ケアの倫理は、人間を自律した個人ではなく関係の網目の中にある存在ととらえる。
この本の中に、一人は男子、一人は女子のともに11才の子供の道徳判断の違いが分かる設問が出てくる。
ハインツという名の男が、金銭的に手の届かない薬を、妻の命を救うために盗むべきか否かを考えているという場面を取り上げ、ハインツの窮状、妻の病、そして薬剤師による値下げの拒否という、ジレンマを説明した後、「ハインツは薬を盗むべきか」という質問を二人に投げかける。
男子は、ハインツは薬を盗むべきだ、という意見を最初からはっきりと持っていた。所有の価値と生命の価値との衝突の問題であると整理した上で、論理的に考えて生命の方が優先されるべきだと考え、その根拠として、人間の命はお金よりも価値があることを挙げている。もしハインツが妻を愛していないとしても薬を盗むべきかと尋ねられると、それでも盗むべきだと答える。「嫌うことと殺すことは違う」だけでなく、もしハインツが捕まったとしても「裁判官もきっと、ハインツは正しいことをしたと考えると思う」からだと言う。ハインツが薬を盗めば、法律を犯すことになるという点について尋ねられると、「法律にだって間違いはあります。それに、想像できるすべての場面に対する法律を書き上げることなんて不可能です」と答える。

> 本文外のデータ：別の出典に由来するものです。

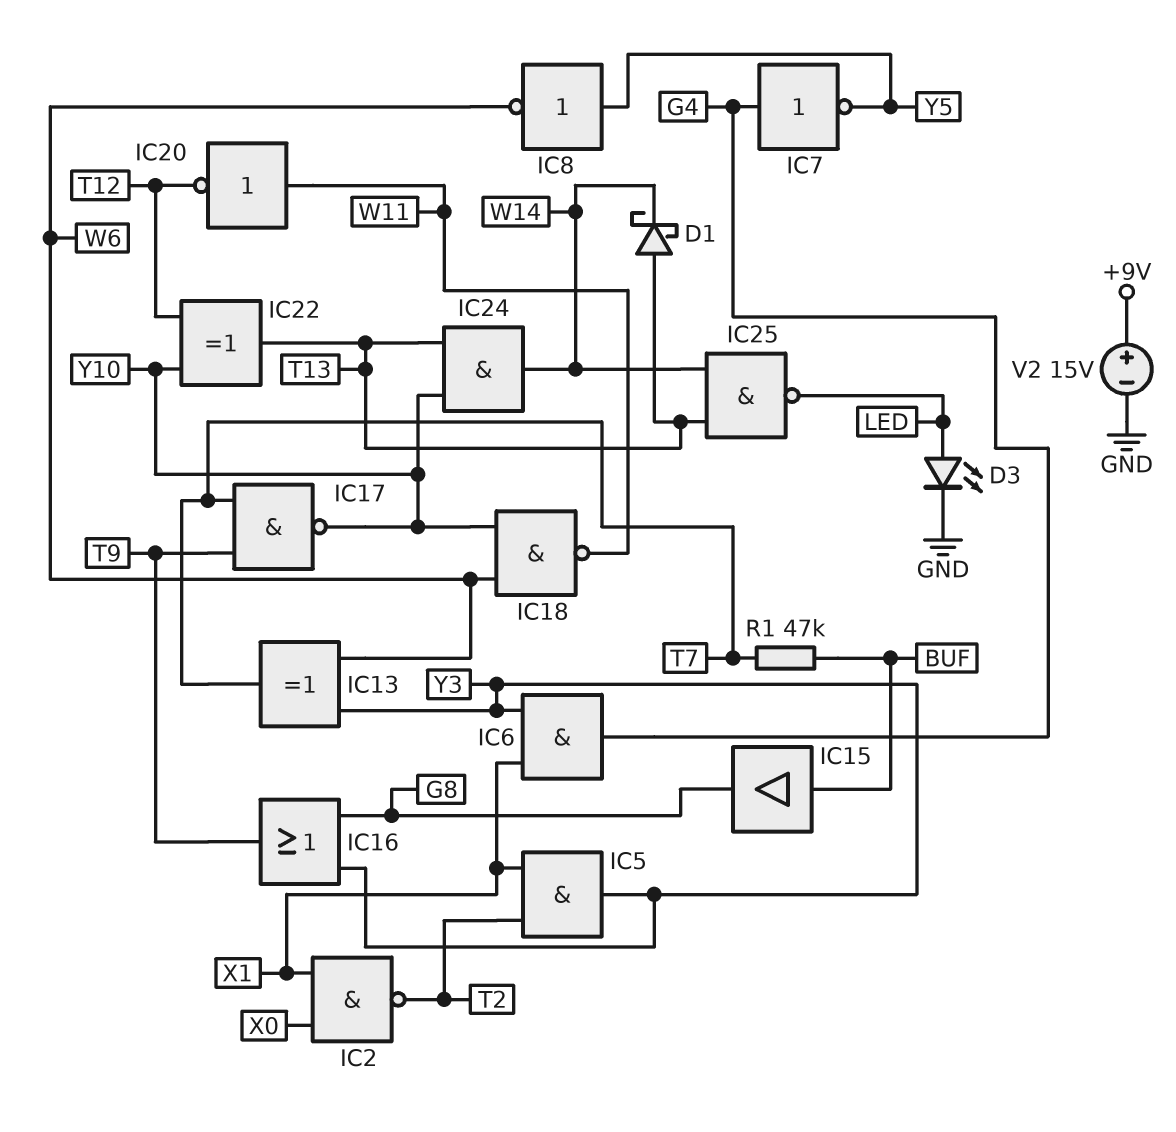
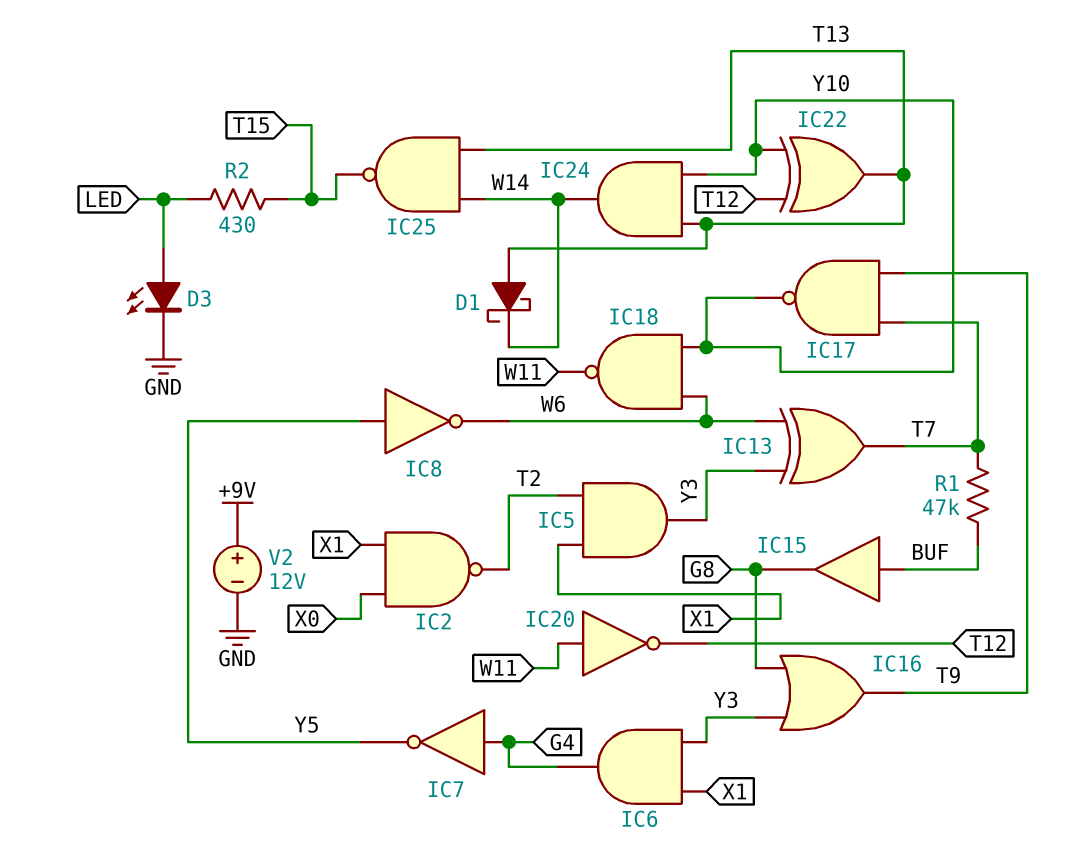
IC25: NAND (in T13, in W14, out LED) -> NAND (in T13, in W14, out T15)
R2: none -> 430 (LED, T15)
V2: 15V (plus +9V, minus GND) -> 12V (plus +9V, minus GND)

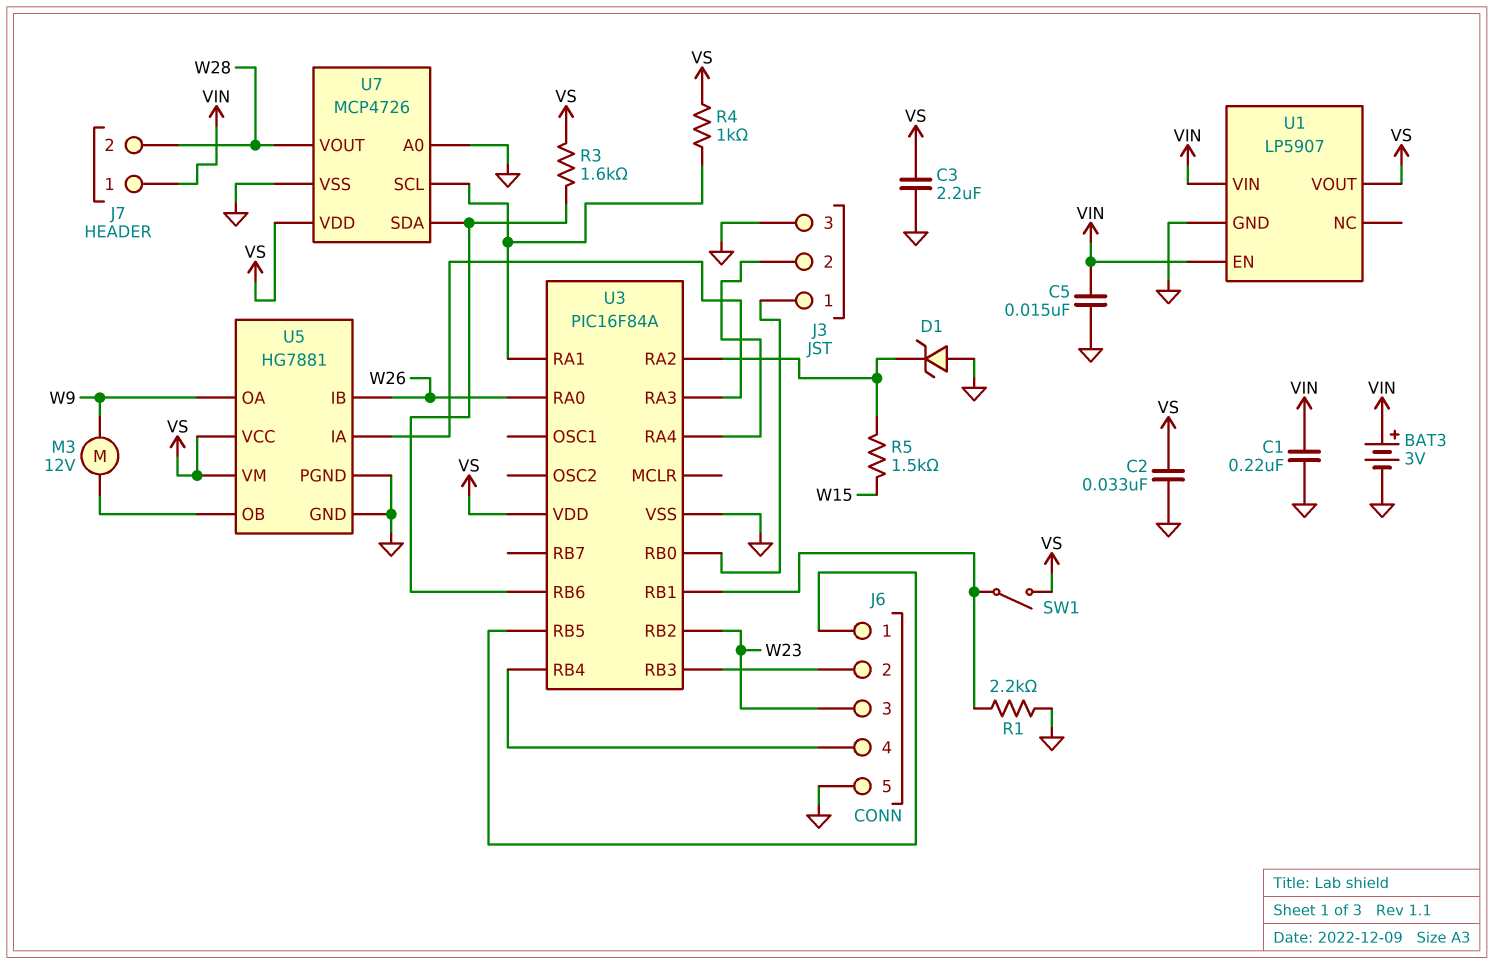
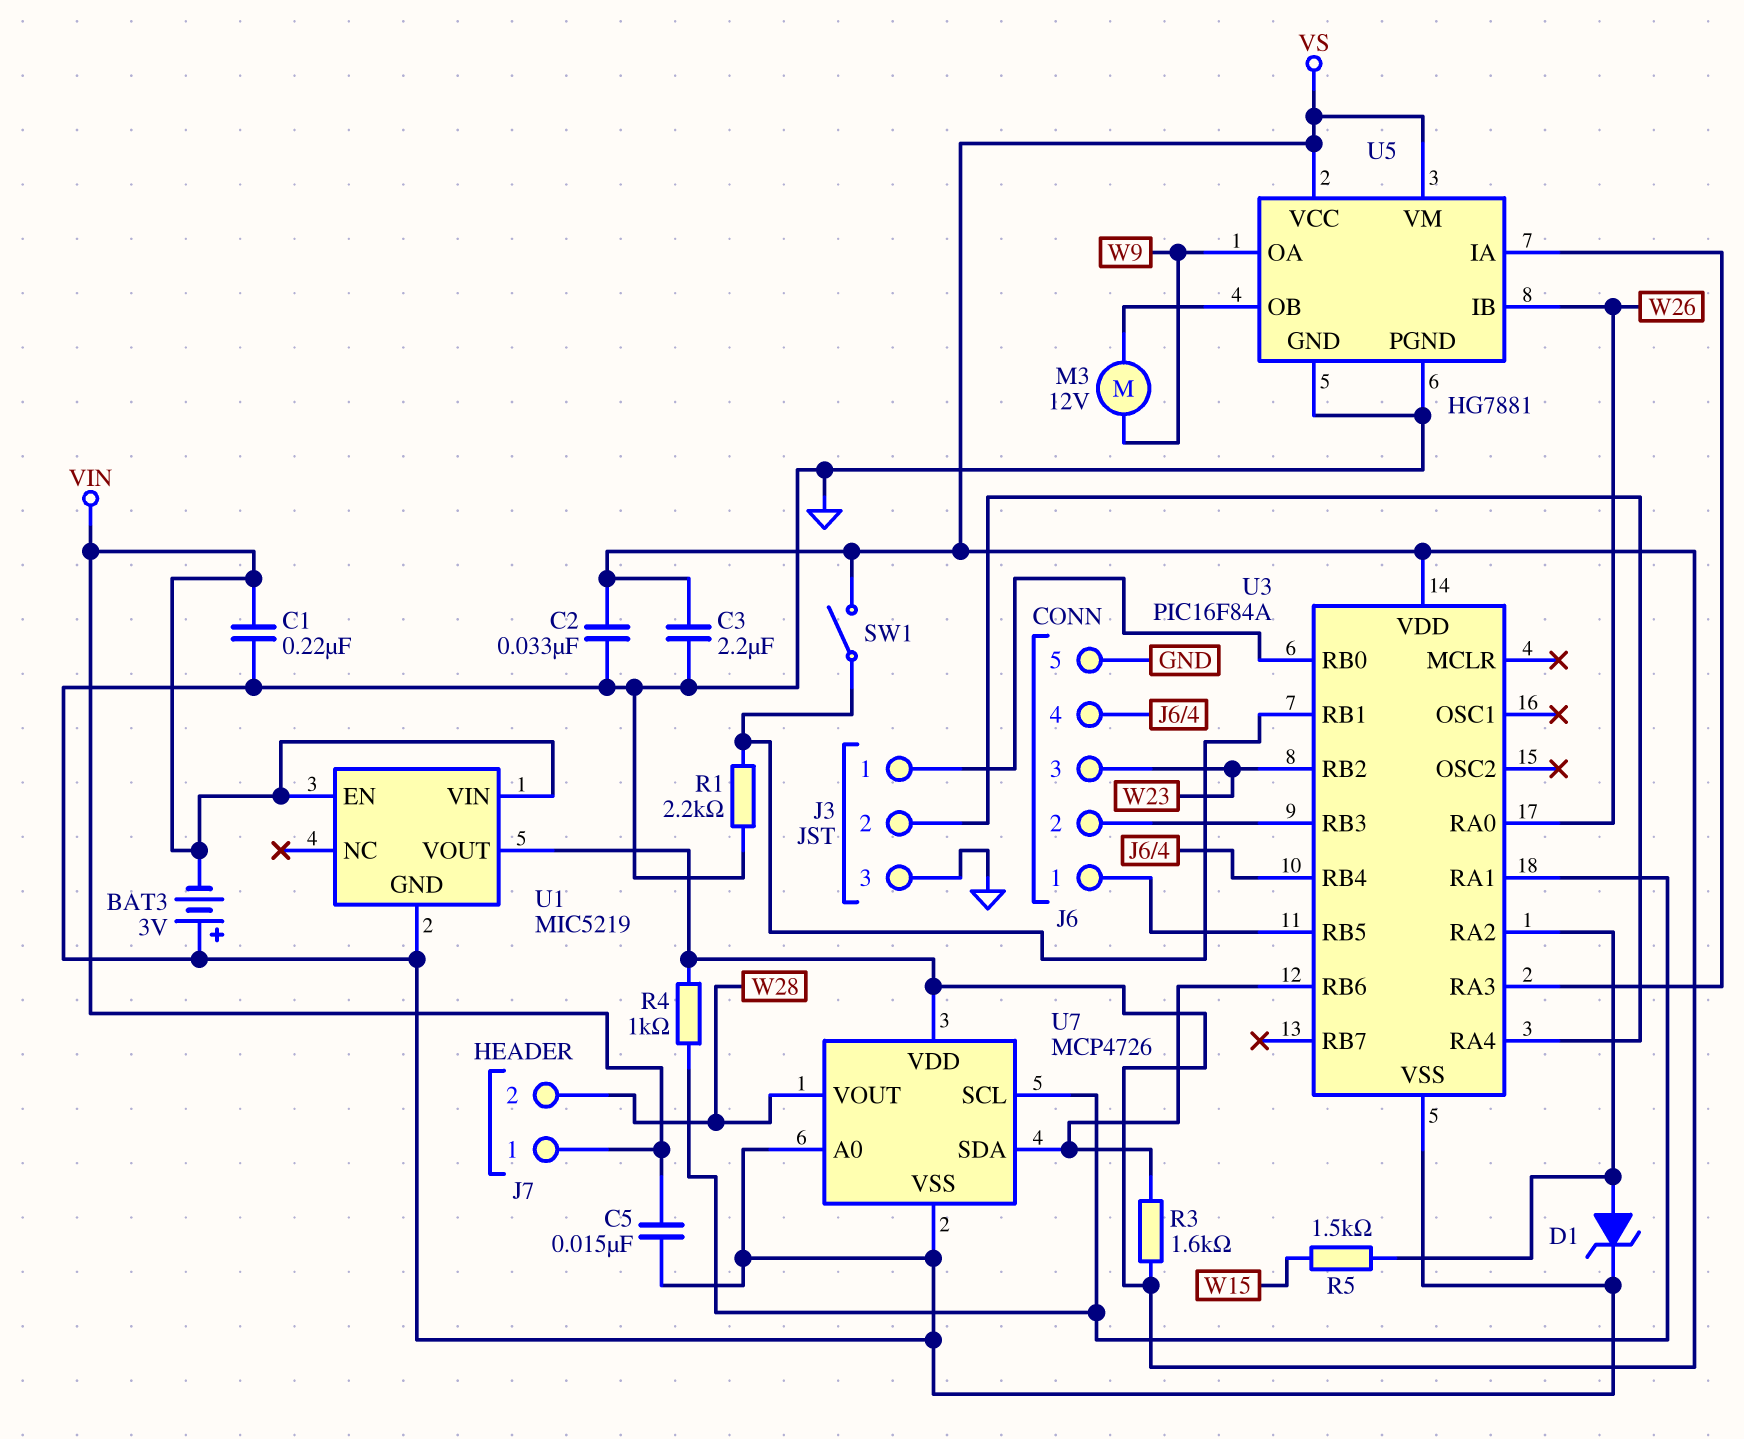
BAT3: 3V (plus VIN, minus GND) -> 3V (plus GND, minus VIN)
D1: zener (A GND, K U3/RA2) -> zener (A U3/RA2, K GND)
U1: LP5907 -> MIC5219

男子は状況を正しく整理したうえで抽象化し、法律を前提に合理的な結論を出す。彼にとってジレンマは「数学の問題のようなもの」だ。従来の心理学に従うなら、論理的な思考に長けた、自律した少年と見なされるだろう。
一方女子の答えは釈然としない。お金を借りるとか、盗む以外の方法もあるのではないか?盗んだらハインツは牢屋に行くことになり、妻はもっと病気が悪くなるのではないか?11才の女子は自分もその状況に巻き込まれたかのように逡巡し、妻の思いや、薬剤師のニーズにも応えようとする。このジレンマの解決策として、人とのつながりを断ち切るのではなく、コミュニケーションを通してネットワークを活発化させて、むしろそのつながりを強めることで、ハインツの妻がネットワークから排除されないようする、という考えを示している。
「自分自身への責任と他者への責任が衝突する場合、人はどのようにして選択をすべきだと思いますか?」という問いにこの女子は以下のように答えている。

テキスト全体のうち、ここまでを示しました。